The dominant narrative on how research "should be" done is to begin with a literature survey and then make your own contribution.
But I get the impression that it often happens the other way around - at least in fields such as CS where the cost of knocking some lines of code together is low (compared to, say, a 3 year medical testing programme). Creativity knows no rules.
The obvious risk of this approach is that the research is subsequently found to be old hat, or better versions of the same thing exist already, or it commits an error already widely known in the field.
The reward, on the other hand, is that such creation might never have happened if the requirement of surveying the literature first was always met. (Indeed some grad students have been known to quit before finishing the lit review their supervisor asked for - maybe they'd have done better if allowed to exercise their creative nature first?).
So I would conclude that it's an acceptable strategy when the individual is happy with that risk/reward balance (provided they already know enough about what they're doing to have some inspiration in the first place, that is).

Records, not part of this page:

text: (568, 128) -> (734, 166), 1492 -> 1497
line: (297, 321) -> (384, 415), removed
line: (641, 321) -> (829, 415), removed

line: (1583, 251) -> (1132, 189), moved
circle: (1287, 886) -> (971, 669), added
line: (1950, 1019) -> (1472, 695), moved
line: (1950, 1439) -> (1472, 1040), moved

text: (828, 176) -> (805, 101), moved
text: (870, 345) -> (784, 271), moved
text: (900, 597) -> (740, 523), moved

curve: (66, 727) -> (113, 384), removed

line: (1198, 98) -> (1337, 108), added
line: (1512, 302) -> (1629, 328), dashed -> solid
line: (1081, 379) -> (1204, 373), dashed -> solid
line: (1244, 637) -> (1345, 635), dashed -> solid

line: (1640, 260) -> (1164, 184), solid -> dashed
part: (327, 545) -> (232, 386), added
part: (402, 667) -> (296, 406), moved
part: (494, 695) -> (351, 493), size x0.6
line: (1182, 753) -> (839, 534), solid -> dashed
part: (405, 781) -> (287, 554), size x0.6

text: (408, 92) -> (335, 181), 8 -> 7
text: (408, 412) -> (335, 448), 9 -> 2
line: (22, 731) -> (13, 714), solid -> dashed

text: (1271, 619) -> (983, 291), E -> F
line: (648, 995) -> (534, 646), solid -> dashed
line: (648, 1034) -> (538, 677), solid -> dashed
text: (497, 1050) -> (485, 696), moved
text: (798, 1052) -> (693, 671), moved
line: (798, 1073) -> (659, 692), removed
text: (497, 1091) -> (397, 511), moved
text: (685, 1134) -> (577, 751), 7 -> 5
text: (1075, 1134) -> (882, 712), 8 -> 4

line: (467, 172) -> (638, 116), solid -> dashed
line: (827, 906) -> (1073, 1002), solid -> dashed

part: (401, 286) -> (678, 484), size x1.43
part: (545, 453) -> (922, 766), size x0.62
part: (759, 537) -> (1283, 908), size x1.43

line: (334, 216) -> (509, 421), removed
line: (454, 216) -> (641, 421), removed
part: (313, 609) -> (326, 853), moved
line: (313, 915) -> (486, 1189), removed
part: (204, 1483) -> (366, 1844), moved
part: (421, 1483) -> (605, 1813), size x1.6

Are there other arguments/perspectives I've missed here?
There are a lot of very good answers here and there is no one right answer. I'm not quite sure how to handle that. In my experience this is the kind of thing that tends to lead to questions being closed as "not constructive" on SE sites. I'm glad nobody has done so yet because I think the full range of opinions expressed below is a very worthwhile thing to read through. Thanks all for your contributions.